How to convert large UTF-8 strings into ASCII?
-
08-07-2019 - |
Question
I need to convert large UTF-8 strings into ASCII. It should be reversible, and ideally a quick/lightweight algorithm.
How can I do this? I need the source code (using loops) or the JavaScript code. (should not be dependent on any platform/framework/library)
Edit: I understand that the ASCII representation will not look correct and would be larger (in terms of bytes) than its UTF-8 counterpart, since its an encoded form of the UTF-8 original.
Solution
You could use an ASCII-only version of Douglas Crockford's json2.js quote function. Which would look like this:
var escapable = /[\\\"\x00-\x1f\x7f-\uffff]/g,
meta = { // table of character substitutions
'\b': '\\b',
'\t': '\\t',
'\n': '\\n',
'\f': '\\f',
'\r': '\\r',
'"' : '\\"',
'\\': '\\\\'
};
function quote(string) {
// If the string contains no control characters, no quote characters, and no
// backslash characters, then we can safely slap some quotes around it.
// Otherwise we must also replace the offending characters with safe escape
// sequences.
escapable.lastIndex = 0;
return escapable.test(string) ?
'"' + string.replace(escapable, function (a) {
var c = meta[a];
return typeof c === 'string' ? c :
'\\u' + ('0000' + a.charCodeAt(0).toString(16)).slice(-4);
}) + '"' :
'"' + string + '"';
}
This will produce a valid ASCII-only, javascript-quoted of the input string
e.g. quote("Doppelgänger!")
will be "Doppelg\u00e4nger!"
To revert the encoding you can just eval the result
var encoded = quote("Doppelgänger!");
var back = JSON.parse(encoded); // eval(encoded);
OTHER TIPS
Any UTF-8 string that is reversibly convertible to ASCII is already ASCII.
UTF-8 can represent any unicode character - ASCII cannot.
As others have said, you can't convert UTF-8 text/plain into ASCII text/plain without dropping data.
You could convert UTF-8 text/plain into ASCII someother/format.
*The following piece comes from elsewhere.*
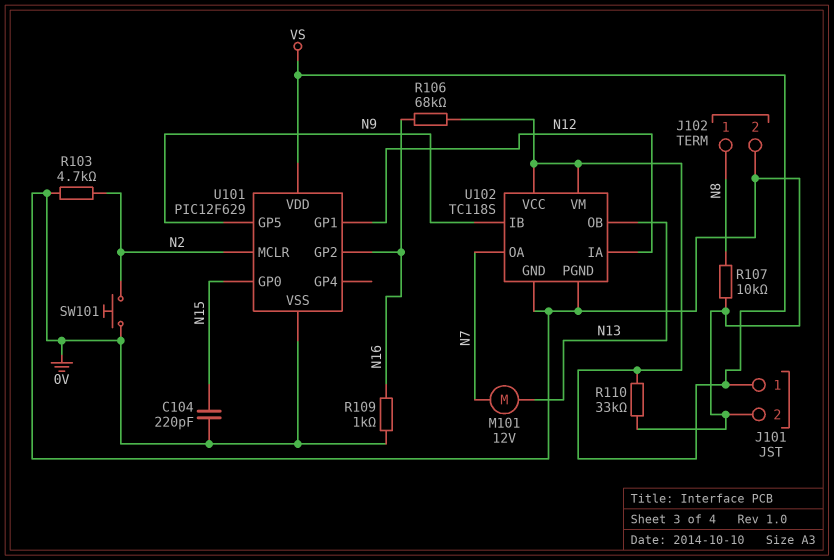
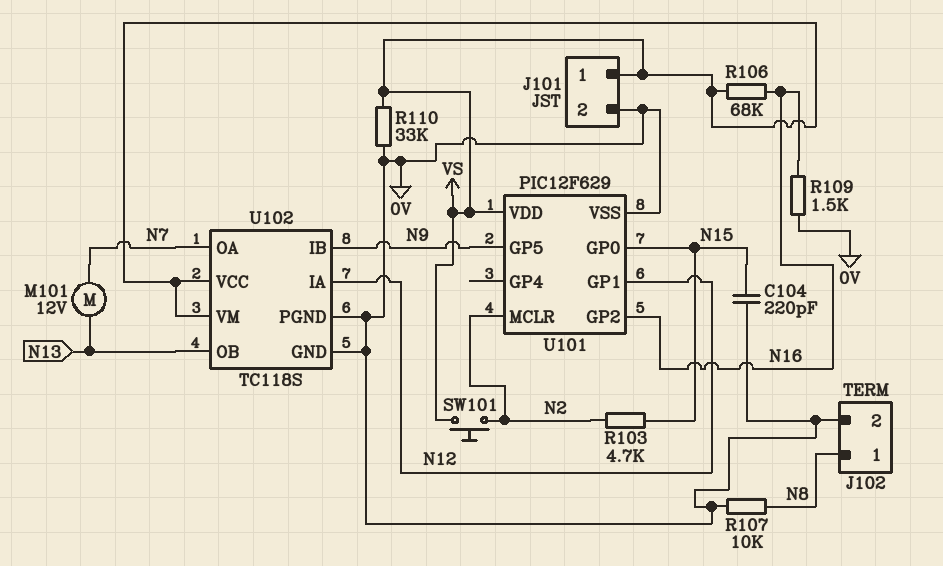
R103: 4.7k (0V, N2) -> 4.7k (N2, N15)
R109: 1k (0V, N16) -> 1.5k (0V, N16)
SW101: button (0V, N2) -> button (N2, VS)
For instance, HTML lets any character in UTF-8 be representing in an ASCII data file using character references.
If we continue with that example, in JavaScript, charCodeAt could help with converting a string to a representation of it using HTML character references.
Another approach is taken by URLs, and implemented in JS as encodeURIComponent.
Your requirement is pretty strange.
Converting UTF-8 into ASCII would loose all information about Unicode codepoints > 127 (i.e. everything that's not in ASCII).
You could, however try to encode your Unicode data (no matter what source encoding) in an ASCII-compatible encoding, such as UTF-7. This would mean that the data that is produced could legally be interpreted as ASCII, but it is really UTF-7.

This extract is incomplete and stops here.